Лютас на мгновение застыл в дверях, как будто удивившись моему присутствию в доме, но тут же встряхнул волосами и милостиво улыбнулся.

— Костас, дружище, что за поганая погода, а? — Он прошел мимо меня в прихожую, снял свой макинтош и повесил его на вешалку, аккуратно расправив. Под плащом у него была белая рубашка — правильная рубашка, из толстого хлопка, с мелкими брусничными пуговицами.

— Рад, что застал тебя здесь. А ты похудел в своей одиночке, — он похлопал меня по плечу, так хлопают проштрафившегося игрока в раздевалке. — Получил мое письмо? Пакуешь чемоданы?

Я молча стоял

в конце коридора, чувствуя, как мои ноздри непроизвольно раздуваются, пытаясь уловить запах вошедшего, чтобы развеять сомнения. Прежний Лютас мог пахнуть потом или одеколоном «Ф. Малль», который я терпеть не мог. От того, кто пришел, разило коньяком, бензином и жженым сахаром.

— Ты, похоже, не в духе. Ладно, все равно нет времени на разговоры, — он подошел поближе. — Через два часа у меня самолет, так что все объяснения потом. Я улетаю, понимаешь ли.

— На Огненную Землю? — я наконец обрел дар речи.

— Нет, на Огненную Землю я пока не заработал, — он уже поднимался по лестнице на второй этаж Я шел за ним, машинально отмечая изменения, произошедшие в Лютасе после смерти: он держался слишком прямо и несколько напряженно, раньше он сутулился, но был мягче в плечах и спине. Не было у него этой нарочитой, отрывистой речи, не было и привычки ходить по чужому дому с хозяйской небрежностью. Лютас остановился перед стрекозиной комнатой, подергал дверную ручку и оглянулся на меня. — Заперто?

— Заперто, — я немного задохнулся, не столько от того, что старался не отстать от него, поднимаясь по крутым ступенькам, сколько от внезапной усталости. Я устал от всего сразу и сел на пол возле двери. Полагаю, я устал уже давно, но держался какое-то время, как оцепеневший майский жук на дереве. Я сидел на полу и смотрел на Лютаса снизу вверх, а он смотрел на дверь, румянец медленно растекался по его шее, я отметил, что он давно не стригся, и испытал облегчение, сам не знаю почему. Какое-то время мы молчали, затем он покачал головой, согнул колени и опустился на пол возле меня.

— Не откроешь, пока я не отвечу на твой вопрос?

Я кивнул. У меня не было вопроса, как не было и ключа от спальни — думаю, его взяла сестра, Бог знает зачем заперев двери на замок. За последние два дня она совершила несколько поступков, которые, случись это прежде, насторожили бы меня до крайности, но не теперь, теперь было другое дело. Поверишь ли, дорогая, эти два дня на Терейро до Паго опустошили меня больше, чем два месяца в тюрьме, и дело было совсем не в траве, хотя выкурил я изрядно — все запасы выгреб до былинки. К тому же на этот раз потешный табак не слишком меня потешил, я просто не заметил, как прошла ночь, и очнулся от утреннего пароходного гудка в порту.

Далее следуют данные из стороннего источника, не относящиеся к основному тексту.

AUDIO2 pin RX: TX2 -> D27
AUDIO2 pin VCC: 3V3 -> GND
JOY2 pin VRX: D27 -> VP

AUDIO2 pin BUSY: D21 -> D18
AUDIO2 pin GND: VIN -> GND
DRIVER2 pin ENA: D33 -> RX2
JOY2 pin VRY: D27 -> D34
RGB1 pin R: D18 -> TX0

Поднялся я с трудом, потому что заснул на полу, сложившись пополам и приткнувшись к ножкам дубового стула. Я едва успел умыться и глотнуть вчерашнего кофе из носика кофейника, когда в замке поскребли ключом, и дверь открылась. Мой двуличный дом готов был впустить в себя кого угодно, будто севильская куница из романа де Кастильо-и-Солорсана, а когда я поселился в нем восемь лет назад, он с утра до вечера строил козни, лишь бы показать мне, как он меня ненавидит.

— Помнишь, ты говорил, что решился бы на все, что угодно, чтобы сохранить этот дом? — спросил Лютас, глядя прямо перед собой. — Вот и я решился бы на все, что угодно, чтобы снять свое кино. Кино, а не две позорные короткометражки и груду частных заказов с малолетками.

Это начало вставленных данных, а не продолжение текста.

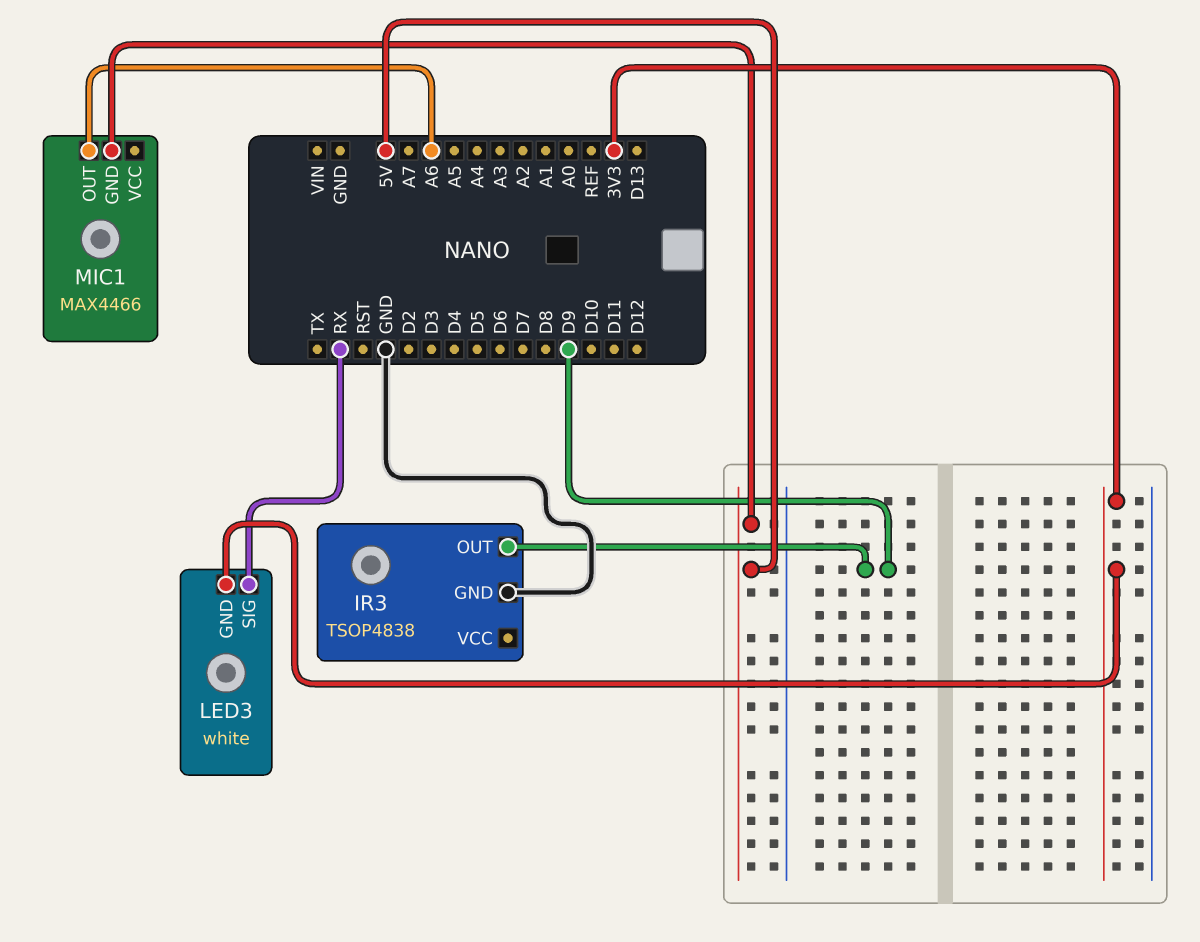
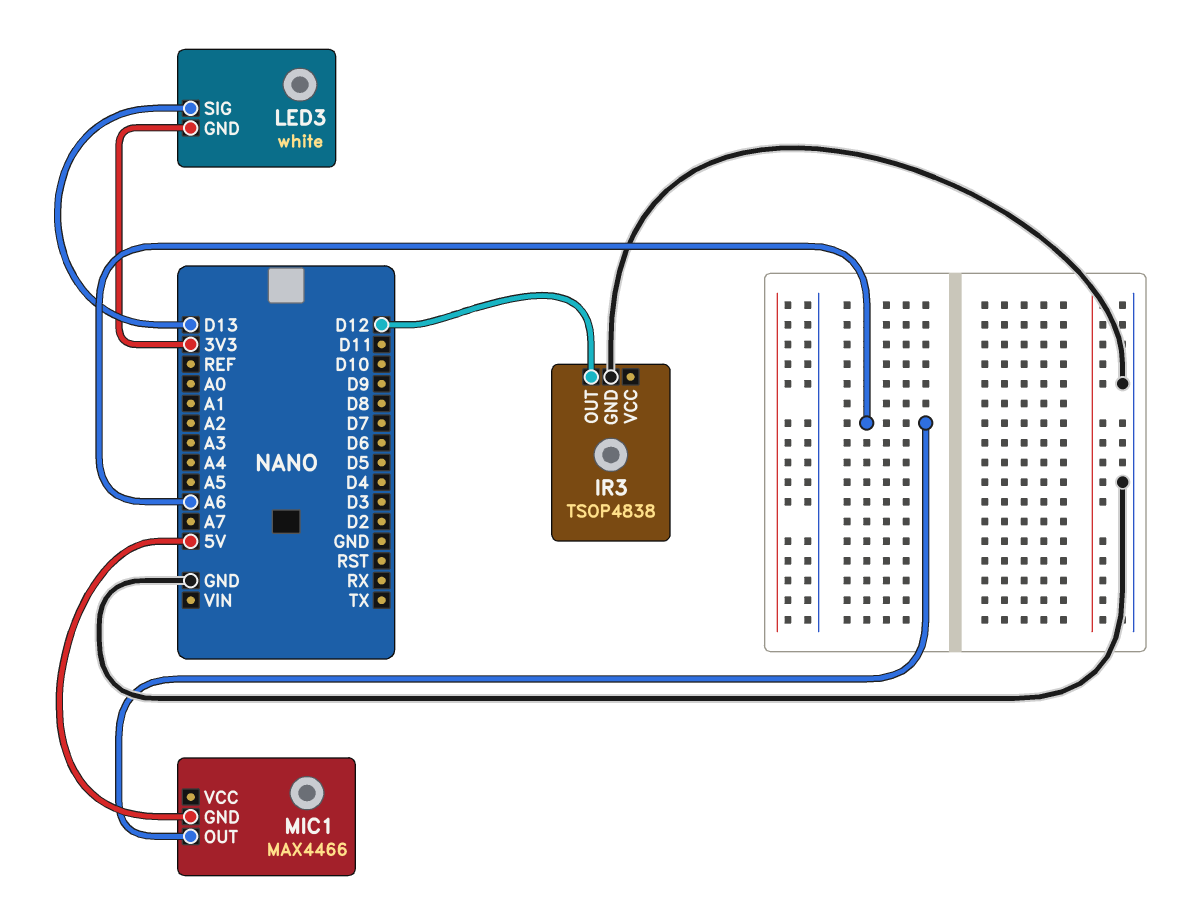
IR3 pin OUT: D9 -> D12
LED3 pin SIG: RX -> D13

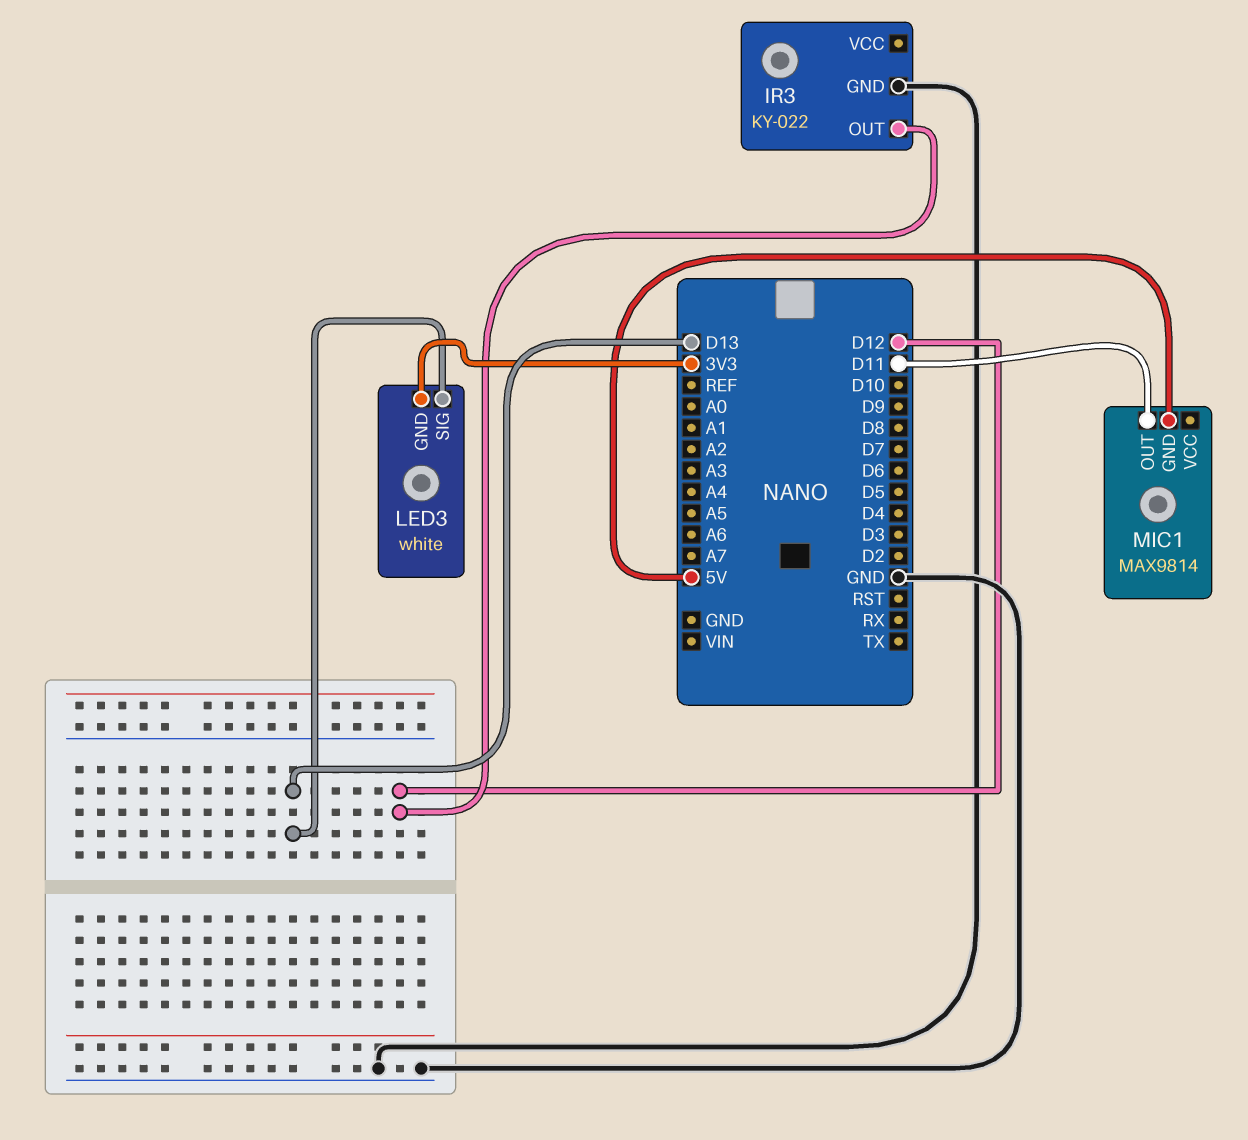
IR3: TSOP4838 -> KY-022
MIC1: MAX4466 -> MAX9814
MIC1 pin OUT: A6 -> D11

— Ты же говорил, в твоих фильмах все должно быть первый сорт, никакой имитации?

— В моем фильме, — поправил он, — в фильме, который я собирался снять, как только соберу проклятые деньги. Я собрал немало, Костас, но не хватало еще тысяч тридцати-сорока, вот я и продал тебя Хардиссону.

— Ты — что сделал? — я и так знал, что он сделал, но зачем-то хотел это услышать. Я повернулся к нему лицом и следил за его губами, ноги у меня затекли, в пояснице разливалась тупая боль от сидения на холодном полу.